La calidad humana, lo más importante, afirma experto

El especialista en crecimiento personal, Víctor Kuppers, sostiene que las personas no impactan por su cargo profesional, sino por su calidad humana

SALUDNUESTRO CUERPO

3/23/20263 min read

MADRID, España.- "Las personas no nos impactan por su cargo profesional, las personas que admiramos es por su calidad humana", consideró el experto en crecimiento personal, Victor Küppers.
El especialista participó en una conferencia referida por la revista Vanitatis.
"Hay veces que las personas se desaniman. Cuando son nuestros hijos yo solo conozco dos palabras", afirma.
La admiración suele asociarse con el éxito, el cargo o la imagen que una persona proyecta, pero Víctor Küppers plantea una idea muy distinta sobre lo que realmente deja huella en los demás.
Para el experto en crecimiento personal, lo que hace valiosa a una persona no tiene que ver ni con su puesto de trabajo ni con los símbolos externos del estatus, sino con algo bastante más profundo y cotidiano: su manera de ser.
"Las personas no nos impactan por su cargo profesional, las personas que admiramos es por su calidad humana", afirma.
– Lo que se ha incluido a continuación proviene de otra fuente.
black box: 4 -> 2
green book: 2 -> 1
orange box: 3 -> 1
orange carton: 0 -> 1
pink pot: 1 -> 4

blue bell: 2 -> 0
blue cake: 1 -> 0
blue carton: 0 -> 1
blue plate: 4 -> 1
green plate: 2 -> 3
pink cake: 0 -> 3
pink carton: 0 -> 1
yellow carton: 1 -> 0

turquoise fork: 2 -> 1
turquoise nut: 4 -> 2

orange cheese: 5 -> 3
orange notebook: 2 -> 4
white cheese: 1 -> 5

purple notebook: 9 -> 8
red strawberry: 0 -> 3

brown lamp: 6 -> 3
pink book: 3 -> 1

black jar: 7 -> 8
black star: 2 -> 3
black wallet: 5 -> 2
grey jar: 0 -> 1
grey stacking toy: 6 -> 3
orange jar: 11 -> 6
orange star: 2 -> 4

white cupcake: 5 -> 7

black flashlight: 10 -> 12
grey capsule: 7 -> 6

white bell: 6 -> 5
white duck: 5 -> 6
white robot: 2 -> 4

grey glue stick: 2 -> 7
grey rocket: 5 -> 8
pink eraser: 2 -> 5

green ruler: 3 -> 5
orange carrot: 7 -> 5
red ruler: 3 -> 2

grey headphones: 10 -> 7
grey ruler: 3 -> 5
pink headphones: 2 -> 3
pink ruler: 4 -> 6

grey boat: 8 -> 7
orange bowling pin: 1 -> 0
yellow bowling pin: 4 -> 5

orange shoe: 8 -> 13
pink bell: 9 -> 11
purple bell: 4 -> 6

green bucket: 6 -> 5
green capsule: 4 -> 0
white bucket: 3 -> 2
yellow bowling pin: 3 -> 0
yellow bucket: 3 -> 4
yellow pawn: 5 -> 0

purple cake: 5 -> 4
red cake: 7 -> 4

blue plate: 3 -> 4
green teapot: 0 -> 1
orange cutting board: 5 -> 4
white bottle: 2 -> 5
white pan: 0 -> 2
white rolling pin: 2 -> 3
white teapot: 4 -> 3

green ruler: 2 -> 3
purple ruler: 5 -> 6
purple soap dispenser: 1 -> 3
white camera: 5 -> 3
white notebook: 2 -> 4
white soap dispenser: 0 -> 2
Su reflexión pone el foco en una cuestión muy sencilla de entender y, al mismo tiempo, bastante fácil de olvidar.
Cuando alguien piensa en las personas que más quiere, más valora o más recuerda, rara vez lo hace por su nivel de ingresos, por su coche o por el tamaño de su despacho.
Lo que permanece, según Küppers, es otra cosa: la bondad, la cercanía, la honestidad y esa forma de tratar a los demás que hace la vida más amable.
Küppers insiste en que las personas no son queridas por sus logros externos, sino por su calidad humana.
Lo aplica incluso al entorno laboral, donde muchas veces se mide el valor de alguien por su posición.
Sin embargo, cuando uno repasa mentalmente a los jefes, compañeros o referentes que más le han marcado, lo que aparece no suele ser su currículo, sino cómo trataban a los demás.
Desde su punto de vista, esa diferencia es importante porque obliga a revisar qué se está persiguiendo exactamente en la vida.
"Tú no vales tu coche, ni tu cargo profesional", viene a decir.
Lo que realmente define a una persona, sostiene, es si es íntegra, si ayuda, si escucha, si sabe estar cerca cuando hace falta y si tiene la capacidad de aliviar un poco la vida de quien tiene al lado.
En el centro de su mensaje está la bondad, una palabra que a veces se asocia a ingenuidad, pero que él reivindica como una de las aspiraciones más grandes y más dignas que puede tener una persona.
Y la conecta de manera directa con otro concepto clave: la compasión.
Para Küppers, la compasión no consiste solo en sentir pena por alguien, sino en algo más práctico: ponerse en el lugar del otro y querer ayudarle.
Es decir, no limitarse a la empatía emocional, sino traducirla en actos pequeños y concretos.
Preguntar cómo está alguien, escuchar de verdad, echar una mano o tener un gesto amable también forman parte de esa compasión.
Buena parte de su discurso se sostiene precisamente en ejemplos cotidianos.
No habla de grandes heroicidades, sino de cosas muy simples: ayudar a alguien con una maleta, preocuparse por una persona que lo está pasando mal, mandar un mensaje días después cuando todo el mundo ya se ha olvidado o hacer una pequeña tarea en casa para aliviar a quien está cansado.
Ahí es donde se sitúa la verdadera calidad humana.
En esos detalles que pueden parecer menores, pero que hacen que alguien se sienta visto, acompañado o valorado.


Küppers recuerda que muchas veces el impacto emocional más fuerte no viene de un gran gesto, sino de una atención inesperada en el momento adecuado.
Otra de las ideas que atraviesa su planteamiento es que ser buena persona también sienta bien a quien lo practica.
Según explica, cuando alguien actúa con generosidad, amabilidad o compasión, no solo mejora la vida ajena, sino que también se siente mejor consigo mismo.
Lo relaciona incluso con el bienestar emocional: ayudar, cuidar o hacer algo bueno por otro tiene un efecto directo sobre el estado de ánimo.
Por eso insiste tanto en la amabilidad como una virtud esencial.
Decir "por favor", dar las gracias, sonreír, saludar o mostrar interés por los demás no son gestos superficiales, sino señales de humanidad básica que, a su juicio, una sociedad acelerada y cada vez más individualista está perdiendo.
Küppers propone además un ejercicio muy simple: pensar cómo gustaría que hablaran de uno sus hijos, su pareja o sus amigos.
La respuesta, sugiere, rara vez tiene que ver con el prestigio profesional o con los bienes materiales.
Lo que la mayoría desearía escuchar tiene más relación con ser una persona honesta, generosa, alegre, cercana o confiable.